(See also: OUE Hospitality Trust posts 18.2% increase in 1Q DPS of 1.3 cents)
In separate reports on Friday, both research houses express the view that multiple catalysts are to continue driving OUE HT’s earnings in the financial year ahead – such as the enlarged Crowne Plaza Changi Airport (CPCA) where the trust will benefit from full year contribution of, in addition to income support for, Crown Plaza Changi Airport hotel extension (CPEX).
While revenue per available room (RevPAR) for Mandarin Orchard Singapore (MOS) has dropped 2.3% on-year to $217 over 1Q due to lower rates, OCBC lead analyst Deborah Ong points out how the hotel has renovated 430 rooms, and says she expects this to help the trust command better rates going forward.
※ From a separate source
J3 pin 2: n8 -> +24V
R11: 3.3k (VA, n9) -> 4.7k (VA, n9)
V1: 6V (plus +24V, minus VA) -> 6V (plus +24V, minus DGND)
She also believes increased traffic after the opening of Changi Airport Terminal 4 in 2H17 will help to drive OUE HT’s earnings in the next two to four years.
On the other hand, DBS analysts Mervyn Song and Derek Tan say that DPU growth of about 5% for OUE HT is still achievable over the current year, despite their projections of a 4% decline in FY17 RevPAR from MOS.
They also highlight how Mandarin Gallery has reported increased contributions over the quarter following the opening of its Michael Kors and Victoria’s Secret Stores in 2H16, despite having previously projected negative rental reversions of about 20%.
“While we now expect a recovery in the Singapore hospitality market to only occur in 2018 instead of 2017, OUE Hospitality Trust (OUE HT) is one of the best-positioned hospitality REITs to ride out near term headwinds,” opine the analysts.
“OUE HT’s share price corrected over the past year due to the overhang from capital raising to fund the acquisition of CPEX, and gearing that was over 40%. However, these concerns have now been addressed, following the recent rights issue which resulted in OUE HT’s gearing falling to c.38%,” they add.